Following Augusta Sophia's death, Queen Victoria gave Frogmore to her mother, the Duchess of Kent. During this time, the house was subject to a number of alterations. The Duchess's taste differed greatly from Queen Charlotte's and much of the decoration from her time was lost. The house was used regularly between 1841 and the death of the Duchess of Kent in 1861, with Queen Victoria often visiting and a number of private family functions being held there. Victoria wrote of the house: "All is peace and quiet and you only hear the hum of the bees, the singing of the birds and the occasional crowing and cackling from the Poultry Yard!"

===Recent history===
Frogmore was used intermittently for the remainder of the 19th century. Princess Alexandra (then Princess of Wales) gave birth to her first child (Prince Albert Victor) at the house in 1864, after which it was the home of Princess Helena, third daughter of Queen Victoria, and her husband Prince Christian of Schleswig-Holstein. Helena and her husband moved to Cumberland Lodge in 1872. Queen Victoria's great-grandson Louis Mountbatten was born on the estate in 1900. From 1902 to 1910, the Prince and Princess of Wales (later King George V and Queen Mary) were frequent residents. From 1925 until her death in 1953, Mary collected and arranged in the house souvenirs of the royal family, describing it as "a 'family' souvenir museum as well as a museum of 'bygones' and of interesting odds and ends."
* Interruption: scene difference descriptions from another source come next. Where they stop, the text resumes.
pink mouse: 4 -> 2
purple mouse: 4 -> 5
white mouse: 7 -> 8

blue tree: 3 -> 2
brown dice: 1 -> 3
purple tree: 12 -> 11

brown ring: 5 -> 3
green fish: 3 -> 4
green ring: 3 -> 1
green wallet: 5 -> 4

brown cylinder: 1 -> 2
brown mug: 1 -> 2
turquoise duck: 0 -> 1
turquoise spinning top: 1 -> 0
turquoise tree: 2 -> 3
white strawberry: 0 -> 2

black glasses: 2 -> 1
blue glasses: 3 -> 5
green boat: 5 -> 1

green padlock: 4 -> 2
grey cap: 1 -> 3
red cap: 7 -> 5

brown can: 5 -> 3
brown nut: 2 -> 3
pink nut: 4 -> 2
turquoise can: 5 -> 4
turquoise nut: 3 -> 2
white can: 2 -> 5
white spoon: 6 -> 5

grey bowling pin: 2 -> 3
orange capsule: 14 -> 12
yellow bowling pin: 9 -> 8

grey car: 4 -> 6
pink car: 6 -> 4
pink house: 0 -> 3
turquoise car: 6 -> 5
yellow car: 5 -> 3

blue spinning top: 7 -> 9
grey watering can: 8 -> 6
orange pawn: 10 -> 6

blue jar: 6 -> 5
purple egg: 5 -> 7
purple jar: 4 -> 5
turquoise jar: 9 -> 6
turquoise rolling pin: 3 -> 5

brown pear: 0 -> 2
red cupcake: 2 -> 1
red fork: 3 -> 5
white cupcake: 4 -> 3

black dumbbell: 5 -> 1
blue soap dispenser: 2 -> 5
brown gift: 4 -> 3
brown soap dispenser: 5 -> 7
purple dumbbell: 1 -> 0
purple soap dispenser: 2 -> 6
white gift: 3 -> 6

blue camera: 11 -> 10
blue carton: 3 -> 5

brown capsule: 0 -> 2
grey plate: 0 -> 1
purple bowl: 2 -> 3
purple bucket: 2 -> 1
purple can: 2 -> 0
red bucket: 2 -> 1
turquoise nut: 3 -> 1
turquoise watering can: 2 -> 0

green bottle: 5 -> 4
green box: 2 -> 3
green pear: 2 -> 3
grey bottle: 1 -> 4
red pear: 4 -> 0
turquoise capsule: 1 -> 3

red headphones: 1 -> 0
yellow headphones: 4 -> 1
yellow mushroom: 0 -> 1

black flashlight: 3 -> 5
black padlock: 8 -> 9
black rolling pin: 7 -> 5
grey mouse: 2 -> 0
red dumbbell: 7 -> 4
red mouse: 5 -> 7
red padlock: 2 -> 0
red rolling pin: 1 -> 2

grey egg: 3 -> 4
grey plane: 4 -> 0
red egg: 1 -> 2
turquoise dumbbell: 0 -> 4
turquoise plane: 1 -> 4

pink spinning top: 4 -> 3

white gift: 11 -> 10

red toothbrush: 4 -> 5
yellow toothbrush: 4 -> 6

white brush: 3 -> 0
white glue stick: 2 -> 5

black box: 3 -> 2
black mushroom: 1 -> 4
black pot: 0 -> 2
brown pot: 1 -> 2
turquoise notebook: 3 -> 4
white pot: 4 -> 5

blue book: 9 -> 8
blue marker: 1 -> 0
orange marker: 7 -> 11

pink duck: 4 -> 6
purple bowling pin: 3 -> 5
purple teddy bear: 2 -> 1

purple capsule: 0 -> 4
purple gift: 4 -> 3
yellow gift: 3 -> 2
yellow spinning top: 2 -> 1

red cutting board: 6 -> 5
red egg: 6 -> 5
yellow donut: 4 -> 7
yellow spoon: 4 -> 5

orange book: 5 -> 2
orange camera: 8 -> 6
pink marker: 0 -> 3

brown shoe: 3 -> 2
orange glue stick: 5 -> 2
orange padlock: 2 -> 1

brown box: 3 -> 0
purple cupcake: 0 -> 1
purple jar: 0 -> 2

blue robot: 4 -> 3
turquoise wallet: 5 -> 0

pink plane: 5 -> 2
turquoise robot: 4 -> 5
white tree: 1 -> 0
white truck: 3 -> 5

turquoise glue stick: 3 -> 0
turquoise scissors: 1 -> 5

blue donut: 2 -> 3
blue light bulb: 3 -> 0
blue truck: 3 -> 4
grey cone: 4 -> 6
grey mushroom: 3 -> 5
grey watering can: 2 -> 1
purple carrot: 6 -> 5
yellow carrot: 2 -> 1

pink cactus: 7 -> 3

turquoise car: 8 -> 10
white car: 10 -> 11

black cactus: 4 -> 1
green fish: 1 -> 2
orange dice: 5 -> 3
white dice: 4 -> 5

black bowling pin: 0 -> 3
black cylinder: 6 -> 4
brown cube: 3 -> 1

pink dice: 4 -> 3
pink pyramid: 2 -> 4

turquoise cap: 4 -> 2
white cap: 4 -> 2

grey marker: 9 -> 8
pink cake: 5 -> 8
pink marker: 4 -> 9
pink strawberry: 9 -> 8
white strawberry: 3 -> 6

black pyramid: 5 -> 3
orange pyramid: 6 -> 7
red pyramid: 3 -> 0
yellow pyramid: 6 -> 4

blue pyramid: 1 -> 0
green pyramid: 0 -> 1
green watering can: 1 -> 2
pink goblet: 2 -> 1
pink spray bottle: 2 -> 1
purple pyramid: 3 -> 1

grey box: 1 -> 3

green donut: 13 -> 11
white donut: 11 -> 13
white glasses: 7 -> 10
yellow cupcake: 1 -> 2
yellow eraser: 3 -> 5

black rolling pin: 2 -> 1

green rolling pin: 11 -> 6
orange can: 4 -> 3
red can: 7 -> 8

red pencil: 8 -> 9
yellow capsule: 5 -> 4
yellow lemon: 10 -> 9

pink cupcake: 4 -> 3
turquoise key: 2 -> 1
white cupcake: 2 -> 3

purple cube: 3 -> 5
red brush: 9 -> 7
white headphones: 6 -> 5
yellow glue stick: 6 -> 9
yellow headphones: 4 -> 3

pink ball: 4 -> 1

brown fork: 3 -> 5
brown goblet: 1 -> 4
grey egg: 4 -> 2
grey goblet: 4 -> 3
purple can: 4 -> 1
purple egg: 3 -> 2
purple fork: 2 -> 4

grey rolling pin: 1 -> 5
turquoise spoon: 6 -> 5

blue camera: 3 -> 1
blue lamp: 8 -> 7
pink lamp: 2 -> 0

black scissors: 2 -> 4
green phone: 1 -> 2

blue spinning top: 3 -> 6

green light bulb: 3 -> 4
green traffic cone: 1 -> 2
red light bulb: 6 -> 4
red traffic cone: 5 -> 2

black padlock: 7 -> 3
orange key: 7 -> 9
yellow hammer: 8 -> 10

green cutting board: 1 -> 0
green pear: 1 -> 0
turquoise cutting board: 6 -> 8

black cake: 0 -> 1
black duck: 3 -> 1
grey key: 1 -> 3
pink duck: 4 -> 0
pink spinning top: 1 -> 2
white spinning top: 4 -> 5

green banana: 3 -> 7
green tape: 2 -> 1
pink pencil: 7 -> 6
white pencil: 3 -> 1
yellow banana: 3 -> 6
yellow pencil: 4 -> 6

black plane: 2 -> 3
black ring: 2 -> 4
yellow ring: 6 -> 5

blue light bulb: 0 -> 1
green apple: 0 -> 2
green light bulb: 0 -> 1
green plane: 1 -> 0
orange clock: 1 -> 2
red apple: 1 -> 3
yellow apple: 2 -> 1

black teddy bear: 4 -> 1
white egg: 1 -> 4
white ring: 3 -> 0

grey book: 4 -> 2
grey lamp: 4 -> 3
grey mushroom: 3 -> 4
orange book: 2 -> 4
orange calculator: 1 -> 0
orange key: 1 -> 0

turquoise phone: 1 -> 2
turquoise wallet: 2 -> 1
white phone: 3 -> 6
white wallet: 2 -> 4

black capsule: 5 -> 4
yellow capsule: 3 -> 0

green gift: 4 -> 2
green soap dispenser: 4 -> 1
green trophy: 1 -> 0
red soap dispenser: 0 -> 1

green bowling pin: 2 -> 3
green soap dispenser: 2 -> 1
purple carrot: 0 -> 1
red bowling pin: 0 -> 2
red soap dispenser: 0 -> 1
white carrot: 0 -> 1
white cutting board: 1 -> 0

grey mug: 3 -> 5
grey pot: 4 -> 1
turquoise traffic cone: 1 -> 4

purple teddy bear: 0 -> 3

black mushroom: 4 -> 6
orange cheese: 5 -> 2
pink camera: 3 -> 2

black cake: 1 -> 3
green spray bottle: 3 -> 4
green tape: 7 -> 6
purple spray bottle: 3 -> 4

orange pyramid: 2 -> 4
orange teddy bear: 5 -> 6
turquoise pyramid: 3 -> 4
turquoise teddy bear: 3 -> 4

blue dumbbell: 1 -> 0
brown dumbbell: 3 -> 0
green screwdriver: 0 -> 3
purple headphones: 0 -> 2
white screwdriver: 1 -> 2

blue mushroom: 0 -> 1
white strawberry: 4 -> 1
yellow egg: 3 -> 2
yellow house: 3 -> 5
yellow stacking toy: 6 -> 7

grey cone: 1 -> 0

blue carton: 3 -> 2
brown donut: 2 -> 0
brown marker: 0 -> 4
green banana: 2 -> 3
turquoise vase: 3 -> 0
During this time, George V allowed his first cousin Grand Duchess Xenia Alexandrovna of Russia to live at Frogmore Cottage by 1925 after she escaped the Russian February Revolution. Xenia was "very grateful" that her cousin let her stay at Frogmore. By March 1937, Xenia had moved from Frogmore Cottage to Wilderness House in the grounds of Hampton Court Palace. Since 1928, most members of the royal family, except for sovereigns and their consorts, have been interred at the Royal Burial Ground, on the Frogmore Estate.

In 1997, following the decommissioning of the Royal Yacht Britannia, Prince Philip, Duke of Edinburgh, furnished what had previously been Queen Charlotte's library and the Duchess of York's dining room with a selection of items from the vessel. This included a mahogany table constructed for Britannia c. 1950.

The house continued to be used by the royal family for entertaining and it was used as a venue for the wedding reception after the marriage of the Queen's grandson, Peter Phillips, to Autumn Kelly in May 2008. It was also used for the reception after the marriage of Prince Harry and Meghan Markle in May 2018, and for the wedding of Lady Gabriella Windsor with Thomas Kingston in May 2019.

==Restoration==
During the 1980s, the house underwent extensive restoration, revealing the lost early 18th-century wall paintings by Louis Laguerre. Work was also done on the Green Pavilion, in an effort to restore it to its appearance during the occupation of Queen Charlotte. Work was done on the cornice, dado and chimneypiece, which retain Wyatt's "characteristically crisp detailing." The restorations cost a total of £2.5 million by the time they were completed in 1990.